# Llama as a guard??



## JK_Farms

I'm thinking about getting a guard llama for my goats but I don't know much about them. Do I just put the llama in with the goats or what?? The hoof and fleece trimming don't bother me I can do that. But I have to have a friendly one that's good at protecting but human friendly. Are any llamas able to protect and are good at it? I was looking at a rescue but I'm not too sure about it.


----------



## ksalvagno

Friendly to humans and guard don't go together. You have to make sure they are actually a guard. Not all guard.


----------



## JK_Farms

Friendly as in they won't attack me or my family. I'll put them up when people come to buy. I have a little bit of a problem neighbor so as long as it will not be aggressive to me I'll be ok


----------



## JK_Farms

Where is the best place to get one? I'm still trying to learn about the guards but we definitely don't want a dog..... Our dog right now is sick and old and we don't feel right about getting another


----------



## Madgoat

I believe someone just posted about coyotes coming in the pasture and killing a baby goat, along with some fowl, and her "llama" just stood there watching. So I would only buy from someone who would guarantee the llama was a guardian. Not all LGD's make good guardians so don't "assume" that all LGD's, llama, donkeys, etc are good livestock guardians. Check out their parents, if at all possible and get a "refund" option if they don't work out. I paid over $800.00 for a bitch, who was supposed to be "show" quality and had her flown down to me. She was so "shy" (which I mistook for flight fear) that if she ever got off a lead or out of our property, she wouldn't come to anyone. She passed that trait on to her litter. I ended up giving her back to the breeder.


----------



## ksalvagno

You would need to find a reputable llama breeder or someone who needs to find a new home for their proven guard. Nothing under 3 years old is a proven guard.


----------



## JK_Farms

I found one that's from a rescue they sell them for guarding goats and sheep and one is 10

jkgoatfarm.weebly.com 
instagram- jk_farms


----------



## ksalvagno

What is the guarantee that it actually guards? It is nice to get from a rescue but what will you do with the llama if it doesn't actually guard?


----------



## JK_Farms

ksalvagno said:


> What is the guarantee that it actually guards? It is nice to get from a rescue but what will you do with the llama if it doesn't actually guard?

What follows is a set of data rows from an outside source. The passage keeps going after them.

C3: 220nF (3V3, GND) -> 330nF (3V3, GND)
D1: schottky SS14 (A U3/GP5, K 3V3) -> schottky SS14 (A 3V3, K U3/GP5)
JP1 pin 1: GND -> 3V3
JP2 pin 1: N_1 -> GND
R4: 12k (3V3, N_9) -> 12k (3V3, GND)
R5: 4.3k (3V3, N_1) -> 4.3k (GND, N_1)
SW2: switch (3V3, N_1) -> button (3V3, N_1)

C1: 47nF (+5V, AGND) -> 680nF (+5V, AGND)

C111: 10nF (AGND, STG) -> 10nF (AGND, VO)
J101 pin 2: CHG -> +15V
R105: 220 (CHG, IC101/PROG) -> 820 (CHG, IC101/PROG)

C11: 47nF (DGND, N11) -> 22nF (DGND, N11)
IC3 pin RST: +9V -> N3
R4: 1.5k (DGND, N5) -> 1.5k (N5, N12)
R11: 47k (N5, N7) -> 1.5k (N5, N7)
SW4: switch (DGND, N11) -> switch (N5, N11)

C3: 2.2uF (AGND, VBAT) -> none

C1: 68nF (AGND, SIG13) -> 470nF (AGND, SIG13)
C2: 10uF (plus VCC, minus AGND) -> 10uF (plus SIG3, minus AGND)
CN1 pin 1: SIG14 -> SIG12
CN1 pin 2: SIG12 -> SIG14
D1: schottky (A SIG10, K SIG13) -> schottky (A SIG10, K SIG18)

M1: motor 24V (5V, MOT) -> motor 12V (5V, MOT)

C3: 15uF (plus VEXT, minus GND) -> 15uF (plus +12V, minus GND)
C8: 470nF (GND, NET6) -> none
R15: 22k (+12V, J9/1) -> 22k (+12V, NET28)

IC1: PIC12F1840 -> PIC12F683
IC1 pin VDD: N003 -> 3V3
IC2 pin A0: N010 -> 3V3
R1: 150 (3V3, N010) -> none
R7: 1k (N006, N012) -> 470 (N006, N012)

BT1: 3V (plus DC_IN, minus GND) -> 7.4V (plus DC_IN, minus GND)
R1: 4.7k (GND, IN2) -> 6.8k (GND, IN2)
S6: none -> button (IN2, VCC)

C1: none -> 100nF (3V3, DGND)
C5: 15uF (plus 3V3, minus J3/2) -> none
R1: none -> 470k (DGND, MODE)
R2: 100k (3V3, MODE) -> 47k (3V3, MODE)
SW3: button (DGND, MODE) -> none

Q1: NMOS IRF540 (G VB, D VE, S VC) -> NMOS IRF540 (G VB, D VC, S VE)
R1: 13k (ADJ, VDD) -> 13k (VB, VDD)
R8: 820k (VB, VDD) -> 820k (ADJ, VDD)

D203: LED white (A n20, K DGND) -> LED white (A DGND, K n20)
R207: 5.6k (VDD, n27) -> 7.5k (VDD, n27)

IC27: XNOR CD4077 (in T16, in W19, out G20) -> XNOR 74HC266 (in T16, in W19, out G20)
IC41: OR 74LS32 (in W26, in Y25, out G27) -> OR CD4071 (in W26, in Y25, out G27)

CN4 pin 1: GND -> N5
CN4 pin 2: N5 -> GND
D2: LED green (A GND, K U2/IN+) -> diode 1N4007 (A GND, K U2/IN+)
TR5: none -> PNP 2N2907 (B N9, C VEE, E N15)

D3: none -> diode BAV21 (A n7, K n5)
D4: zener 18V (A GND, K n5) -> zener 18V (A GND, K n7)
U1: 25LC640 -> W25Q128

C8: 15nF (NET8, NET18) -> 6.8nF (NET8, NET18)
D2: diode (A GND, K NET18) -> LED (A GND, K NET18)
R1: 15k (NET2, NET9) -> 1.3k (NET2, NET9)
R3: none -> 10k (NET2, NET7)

How would I know if it guards or not?


----------



## ksalvagno

The rescue or wherever you get one would have proof of it guarding. Otherwise you are taking a chance.


----------



## JK_Farms

Oh OK!


----------



## Madgoat

JK_Farms said:


> How would I know if it guards or not?


This is why I would look for a reputable breeder. Rescuing animals is such a great thing to do. But usually people don't "surrender" producing animals. I said "usually". You might get a contract with the rescue that gives you a "certain" time frame where you can return the animal in the same condition you got it, for a full refund if it doesn't do the job you wanted it for. At least you have some recourse if the llama turns out to be a dud. And I would also advise against getting it a "friend", it's friends need to be your livestock, not another llama.


----------



## ksalvagno

Depends on the llamas and the size herd. I lived near a sheep farm that had 3 guard llamas. They always posted themselves so they were watching the whole field. I had 2 guard llamas. One went after the threat and the other one herded the alpacas to the barn.


----------



## JK_Farms

I would only be getting one to guard my 12 females. The people near me only sell show guardian llamas that sometimes go on sale at 1, 000 plus dollars! But the rescue is $250 rehoming fee that comes with a halter.


----------



## ksalvagno

Will the rescue take the Llama back if it doesn't work out or are you willing to keep the llama even if it doesn't guard?
There is a reason for the price difference.


----------



## JK_Farms

Yes within 30 days. But I'm not wanting show quality just a protector and $1000 is a lot of money just for a llama


----------



## odieclark

Following ♥

We love our llama-no previous experience 

Gelded male
Was a show llama
No guard experience 
Was 13 at time of purchase
Not returnable
He was introduced to our goats at the time

Instantly he took over as guard

Currently, 3 years later he is with our young ewes

He loved the goats

Now he loves the sheep

We are lucky? Blessed with him!♥


----------



## Honsby

ksalvagno said:


> What is the guarantee that it actually guards? It is nice to get from a rescue but what will you do with the llama if it doesn't actually guard?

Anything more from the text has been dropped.